Dans son mémoire, le PLQ fait mention de 7 accommodements, dont 3 ayant été réglés à la Cour Suprême du Canada: la cause O'Mayley v. Simpson Sears (1985), le port du turban pour un membre de la GRC et l'affaire du kirpan. Les 4 autres sont plus récents et deux d'entre eux sont présentés correctement: les vitres givrés du YWCA d'Outremont et la directive du Service de police de Montréal aux policières. Pour les 2 autres, dont la présentation est déformée, c'est à se demander si le PLQ est mieux informé que la population dite ignorante et pleine de préjugés, car on mentionne un "menu qu'un propriétaire de cabane à sucre a décidé de modifier" et "la décision d’un CLSC montréalais d’exclure les hommes de cours prénatals à la demande de femmes musulmanes"... - Et pour régler l'ensemble des accommodements problématiques, le PLQ propose simplement une ouverture "aux multiples apports dans les limites qu’imposent le respect des valeurs démocratiques fondamentales et la nécessité de l’échange intercommunautaire", et dans les limites juridiques déjà connues de l'accommodement raisonnable: la contrainte excessive engendrée, la perturbation du fonctionnement de l'entreprise et l'atteinte aux droits d'autrui. - On va aller loin avec cela!
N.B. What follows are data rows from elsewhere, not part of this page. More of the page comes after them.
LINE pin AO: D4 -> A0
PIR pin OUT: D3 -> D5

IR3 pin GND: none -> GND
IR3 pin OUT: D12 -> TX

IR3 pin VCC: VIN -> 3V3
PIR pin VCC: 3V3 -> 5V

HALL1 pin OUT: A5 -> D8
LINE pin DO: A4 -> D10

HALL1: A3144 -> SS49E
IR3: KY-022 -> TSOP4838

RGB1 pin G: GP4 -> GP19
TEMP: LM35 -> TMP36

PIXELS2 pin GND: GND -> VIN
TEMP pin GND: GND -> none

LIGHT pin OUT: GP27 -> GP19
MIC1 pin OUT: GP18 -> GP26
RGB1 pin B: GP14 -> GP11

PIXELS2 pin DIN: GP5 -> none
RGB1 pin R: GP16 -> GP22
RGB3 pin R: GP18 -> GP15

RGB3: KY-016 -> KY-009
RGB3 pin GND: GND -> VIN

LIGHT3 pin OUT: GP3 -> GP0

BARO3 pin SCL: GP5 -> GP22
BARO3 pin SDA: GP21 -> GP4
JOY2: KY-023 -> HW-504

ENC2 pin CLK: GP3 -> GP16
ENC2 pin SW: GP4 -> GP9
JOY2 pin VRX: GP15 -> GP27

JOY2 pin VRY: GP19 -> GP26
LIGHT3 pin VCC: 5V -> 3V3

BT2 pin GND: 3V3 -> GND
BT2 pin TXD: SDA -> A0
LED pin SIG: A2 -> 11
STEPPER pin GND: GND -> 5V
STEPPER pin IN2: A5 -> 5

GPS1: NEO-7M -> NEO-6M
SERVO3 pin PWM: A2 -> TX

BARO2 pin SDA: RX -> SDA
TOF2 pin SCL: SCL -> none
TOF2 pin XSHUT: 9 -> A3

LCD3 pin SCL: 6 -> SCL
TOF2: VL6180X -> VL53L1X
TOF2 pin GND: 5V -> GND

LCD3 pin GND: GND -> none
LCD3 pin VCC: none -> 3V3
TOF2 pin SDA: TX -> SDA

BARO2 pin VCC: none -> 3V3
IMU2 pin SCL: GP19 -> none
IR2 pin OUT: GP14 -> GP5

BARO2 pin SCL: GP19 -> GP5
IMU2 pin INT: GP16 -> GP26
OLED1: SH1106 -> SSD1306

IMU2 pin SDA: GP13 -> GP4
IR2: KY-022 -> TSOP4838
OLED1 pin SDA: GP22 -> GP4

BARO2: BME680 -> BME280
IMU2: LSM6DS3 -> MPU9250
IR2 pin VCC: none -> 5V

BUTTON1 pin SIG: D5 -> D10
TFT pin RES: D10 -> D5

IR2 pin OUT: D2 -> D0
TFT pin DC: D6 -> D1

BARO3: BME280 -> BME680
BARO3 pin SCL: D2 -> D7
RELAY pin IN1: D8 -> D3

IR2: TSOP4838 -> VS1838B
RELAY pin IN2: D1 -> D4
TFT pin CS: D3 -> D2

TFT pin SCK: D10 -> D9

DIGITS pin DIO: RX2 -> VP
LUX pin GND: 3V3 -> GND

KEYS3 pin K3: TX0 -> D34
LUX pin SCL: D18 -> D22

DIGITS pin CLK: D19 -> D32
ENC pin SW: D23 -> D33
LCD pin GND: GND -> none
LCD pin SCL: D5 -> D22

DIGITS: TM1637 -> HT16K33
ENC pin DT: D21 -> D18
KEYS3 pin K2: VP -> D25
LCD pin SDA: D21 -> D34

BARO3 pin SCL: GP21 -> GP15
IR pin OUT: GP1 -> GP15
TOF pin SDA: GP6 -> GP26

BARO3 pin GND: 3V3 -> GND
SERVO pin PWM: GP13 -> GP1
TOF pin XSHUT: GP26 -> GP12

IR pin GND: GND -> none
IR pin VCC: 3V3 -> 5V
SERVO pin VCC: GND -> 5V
Pourtant, s'il y a quelque chose à attendre d'un parti politique, c'est bien qu'il soit fermement BRANCHÉ et qu'il propose des solutions concrètes à des problèmes clairement identifiés. Ça nous fait une belle jambe de constater qu'aucun d'entre eux n'ait osé nommer ces derniers! Cela au nom de la rectitude politique et de l'ouverture inclusive tout azimut...
Faudrait-il que le Mouvement laïque québécois (MLQ) se transforme en parti politique? Car lui, au moins, il s'est branché clairement et a su appeler les choses par leur nom!
* * *

1) Mémoire du MLQ:
2) Texte de Daniel Baril, "Les accommodements religieux pavent la voie à l'intégrisme"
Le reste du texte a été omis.